Никогда я не говорила с А. В. О его отношении к семье, и он только раз сказал о том. Что все написал С. Ф. Как-то раз я зашла к нему в кабинет и застала его читающим письмо – я знала ее подчерк, мы переписывались, когда она уехала в Севастополь. Потом он сказал мне, что С. Ф. написала ему, что хочет только создать счастливое детство сыну. Она была благородная женщина. Я вспоминаю ее с уважением и душевной болью, но ни в чем не упрекаю себя. Иначе поступить я не могла.

На пути в Иркутск, в поезде он вошел мрачнее ночи, началось это ужасное отступление, безнадежное с самого начала: заторы, чехи отбирают на станциях паровозы, составы замерзают, мы еле передвигаемся. Куда? Что впереди – неизвестно. Да еще в пути конфликт с генералом Пепеляевым, который вот-вот прейдет в бой. Положение было такое, что А. В. Решил перейти в бронированный паровоз и, если надо, бой принять. Мы с ним прощались, как в последний раз. И он сказал мне: «Я не знаю, что будет через час. Но вы были для меня самым близким человеком и другом и самой желанной женщиной на свете».

Последняя записка, полученная мною от него в тюрьме, когда армия Каппеля, тоже погибшего в походе, подступала к Иркутску: «Конечно, меня убьют, но если бы этого не случилось – только бы нам не расставаться».

И я слышала, как его уводят, и видела в волчок его серую папаху среди черных людей, которые его уводили.

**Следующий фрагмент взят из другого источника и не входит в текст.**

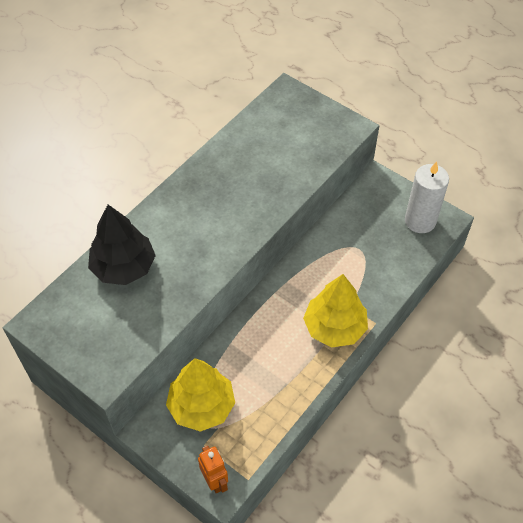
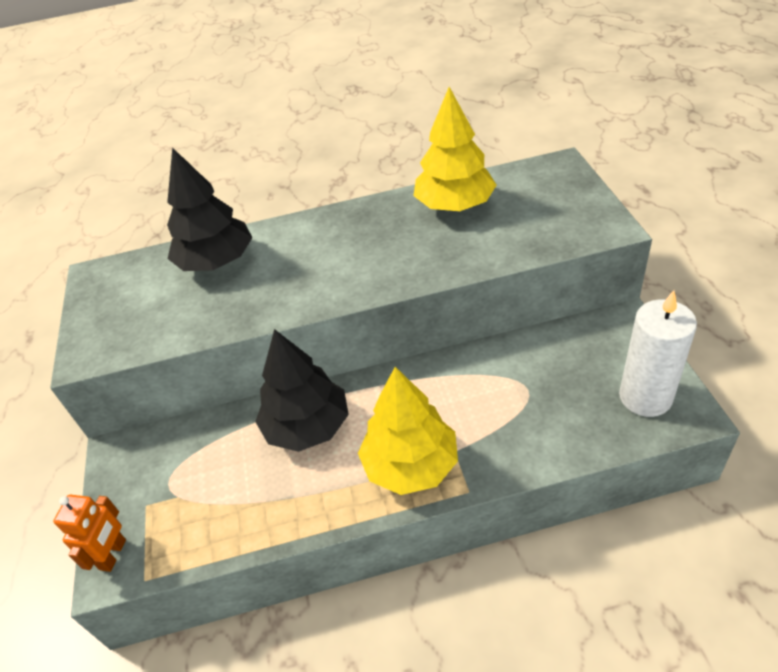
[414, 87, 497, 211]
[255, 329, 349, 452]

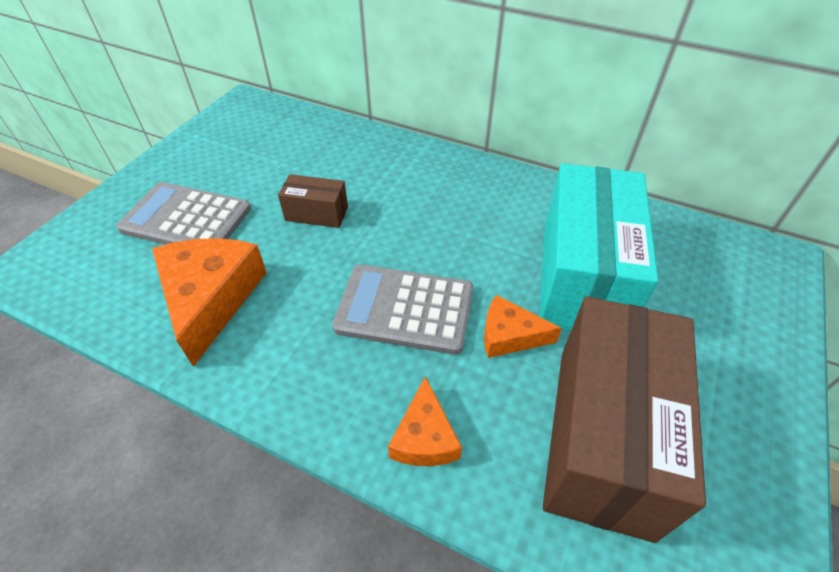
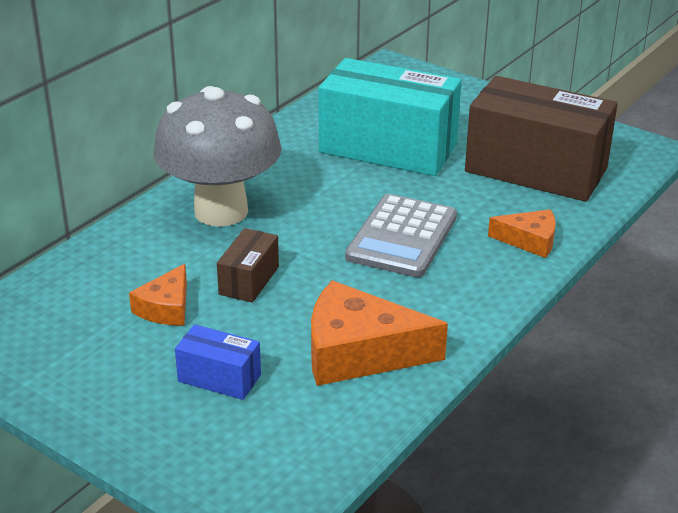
[175, 324, 261, 400]
[129, 264, 187, 325]
[153, 86, 282, 227]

И все. И луна в окне, и черная решетка на полу от луны в эту февральскую лютую ночь. И мертвый сон, сваливший меня в тот час, когда он прощался с жизнью, когда душа его скорбела смертельно.»

  • Вывод

В этой части раскрывается удивительная душа Колчака. С помощью оставленных Анной Васильевной Тимиревой записей о нем, я смогла представить его не только как человека военного, но и любящего не только Родину и море, а способного на большую любовь. Через какие препятствия они прошли вместе, не столько физически, сколько духовно. Сохранились письма Анны к Колчаку и его письма к ней, мне удалось прочитать их. И каждый раз я была поражена, какое расстояние, казалось бы, разделяло этих людей, но они все равно были вместе. Это доказывает силу настоящей и искренней любви между этими двумя людьми. Как бы ни было тяжело Колчаку нести крест своей власти, Анна была всегда рядом с ним – поддерживала и утешала в трудные минуты, так же как и он ее. Мне кажется, что какой бы противоречивой фигурой не казался бы Колчак людям, не знающим его, для Анны он был единственным и горячо любимым ею. И это было взаимно. Удивительна для меня и связь их друг с другом. Более чистой любви между двумя людьми я никогда не встречала. Насколько их чувство было сильно друг к другу! Анну Васильевну я тоже считаю великим человеком, потому что после смерти Колчака ей пришлось 37 лет прожить в тюрьмах и лагерях, неся свой крест памяти и утраченной любви.